Green Onions
The Grasshopper’s been thinking a lot about Net Zero recently. So much so, in fact, that it’s starting to put this blog in danger of running on a single-issue ticket.. And that just won’t do.
So, time to spin off the one-trick pony. While polymathy and philomathy continue to be themes to be celebrated here, the investigation of the skills needed for Net Zero is going out to another blog. Dear readers, I give you The Green Edge – you can read its introductory post here.
So, that’s that. Well, not quite…
It occurs to the G. that this whole business of understanding what on earth these Net Zero geeks are banging on about is like an onion. Green Onions, if you will. Now, we all know the analogy of the onion, peel off a layer and find a whole new layer beneath. But the green onions we’re talking about here are the reverse of that. It’s like being inside the onion and working one’s way out. It’s reductionism gone bonkers and these green geeks – together with the politicians, of course, who are too dim to understand even the basics yet preach it like it’s a done deal – simply focus on the layer they’re living in or are told about, and never venture out and up through the layers.
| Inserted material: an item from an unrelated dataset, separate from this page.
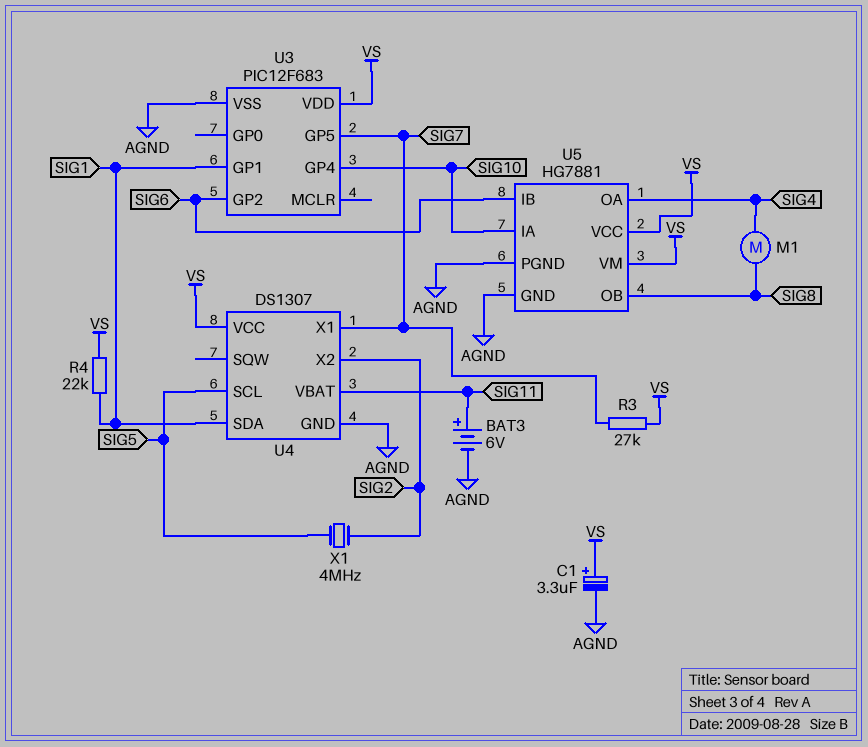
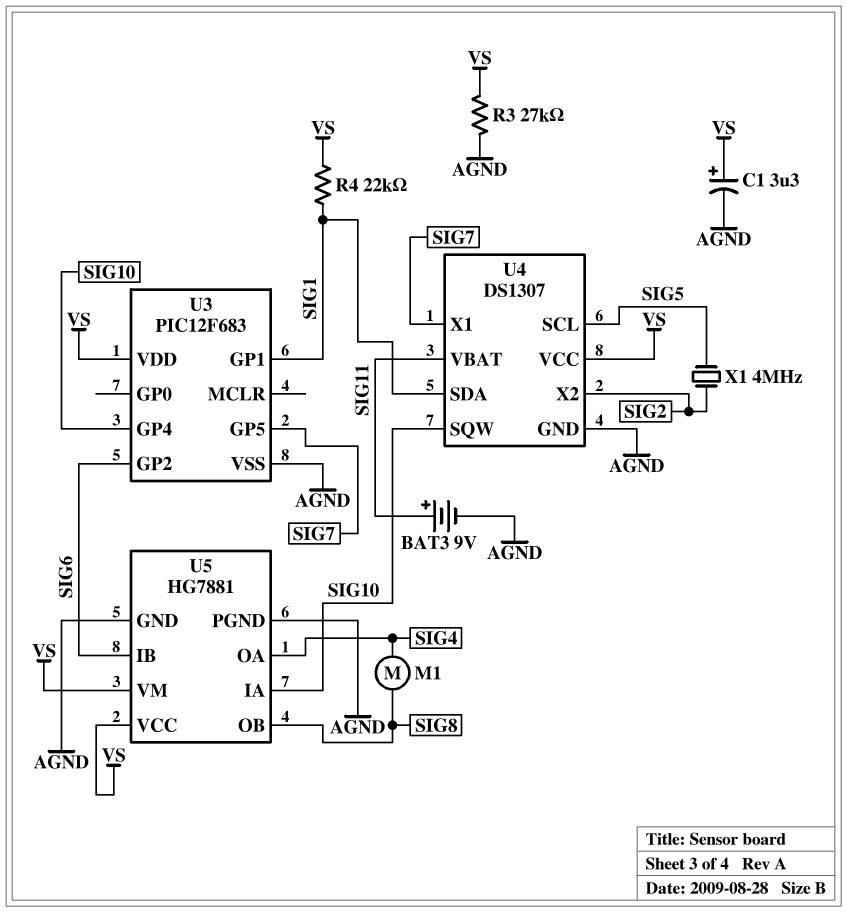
BAT3: 6V (plus SIG11, minus AGND) -> 9V (plus SIG11, minus AGND)
R3: 27k (SIG7, VS) -> 27k (AGND, VS)
U4 pin SQW: none -> SIG10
Take a wind turbine, for example. Quite simple to do the math on cost of turbine vs value of clean electricity production. Reliable sources (not Net Zero geeks at all, of course not) estimate anywhere between 6 and 12 months payback…
…except these people don’t break their way out of the green onion. Consider this: many wind turbines are built in huge wind farms, and many wind farms (onshore ones, that is) live on top of moors, and many moors contain valuable peat, and this peat disappears during construction (not to mention the roads built to service the windfarms), and the carbon that was stored in the lost peat goes into the atmosphere, and once peat is dug up it never comes back1. Although they only occupy 3% of the global land area, peatlands contain about 25% of global soil carbon. That’s twice as much as the world's forests. And when peat is gone, it’s gone for good. So, 6 to 12 months economic payback and perhaps 30 years working life, but loss of peat FOREVER.
Green Onions.
Another example: in HM Gov’s brand shiny new Net Zero strategy just published, it says…[o]ur ambition is to enable delivery of 10% SAF [sustainable aviation fuel] by 2030 and will be supporting UK industry with £180 million funding for the development of SAF plants2. The problem is that, basically, SAFs produce just as much co2 out the back end of an aircraft as bad ol’ kerosene, but you need to look at the lifecycle co2 emissions to find the savings. SAF from biomass can offset some carbon but not if you need to cut down the rainforest to make it. Other fuels produce a load of co2 during refinement.
Green Onions.
This is all about systems thinking. And in the G’s humble opinion, there’s nowhere near enough of it. In the drive to ‘specialise, specialise, specialise’ the big picture gets lost. Systems thinking peels away the layers and examines how the component parts interact with each other. It focuses on feedback loops, causes and effects, and behaviours over time. Most importantly, it looks at holistic behaviour. And the behaviour of the human system is what will make Net Zero happen in the long term – or not.
Not like a tree, of course
Sense check: the amount of SAF burned in the UK today is no more than 2 or 3 % of the total.